Avant d’atteindre la trappe j’ai sentis que le Stirling piquait du nez et qu’il allait entamer son ultime plongeon. Les « g » négatifs m’ont décollé du sol et pour pouvoir avancer j’ai été obligé de m’accrocher aux sangles du chargeur à munitions fixées au plafond du fuselage. Quand j’ai enfin atteint la trappe je me suis assis au bord de l’ouverture et j’ai regardé en bas ; le sol était si près que je n’arrivai pas à me décider à sauter et je me suis demandé durant un court instant s’il ne valait pas mieux rester dans l’avion et espérer que le pilote réussisse un atterrissage convenable.

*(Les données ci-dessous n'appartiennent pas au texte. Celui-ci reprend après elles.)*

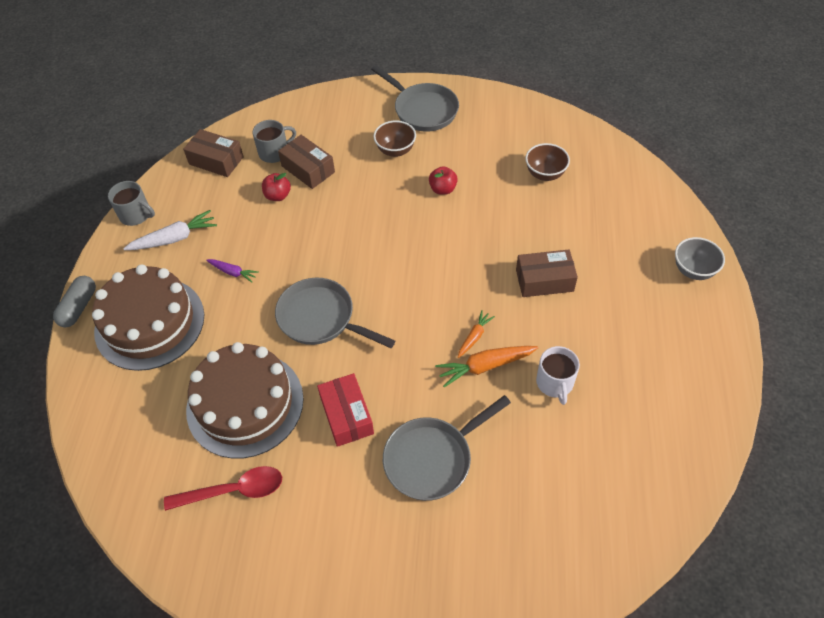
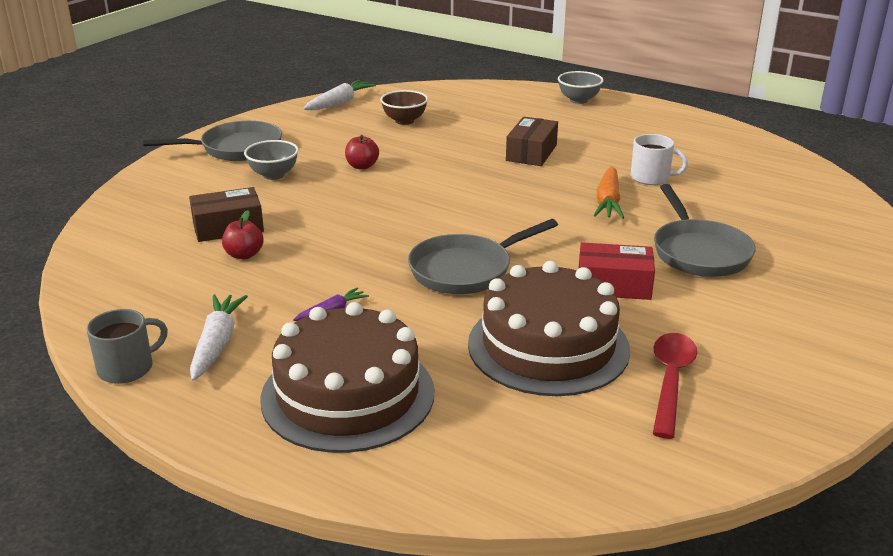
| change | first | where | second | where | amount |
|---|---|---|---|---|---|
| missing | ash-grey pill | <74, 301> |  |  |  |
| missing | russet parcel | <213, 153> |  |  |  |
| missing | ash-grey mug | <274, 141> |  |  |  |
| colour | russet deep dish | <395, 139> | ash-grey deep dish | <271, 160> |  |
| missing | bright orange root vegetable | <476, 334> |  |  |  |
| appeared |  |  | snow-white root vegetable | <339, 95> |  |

Finalement j’ai sauté. J’ai tiré sur la cordelette d’ouverture, j’ai regardé en l’air et j’ai vu les suspentes du parachute filer si lentement que je me suis dit que la corolle n’aurait pas le temps de se déployer à temps. Quand j’ai repris connaissance j’ai vu que je n’étais pas blessé et que je ne devais la vie qu’au fait d’être tombé dans une dépression de terrain remplie de plusieurs couches d’une neige épaisse. De l’endroit où je me trouvais,  j’apercevais l’incendie du Stirling et j’entendais les claquements et les explosions des munitions. (Note : CASHMORE trouve de l’aide auprès de M. Louis BLOT à LA GUERCHE SUR L’AUBOIS. Il est capturé avec son guide sur dénonciation le 8 mars 1944 près d’Annecy.)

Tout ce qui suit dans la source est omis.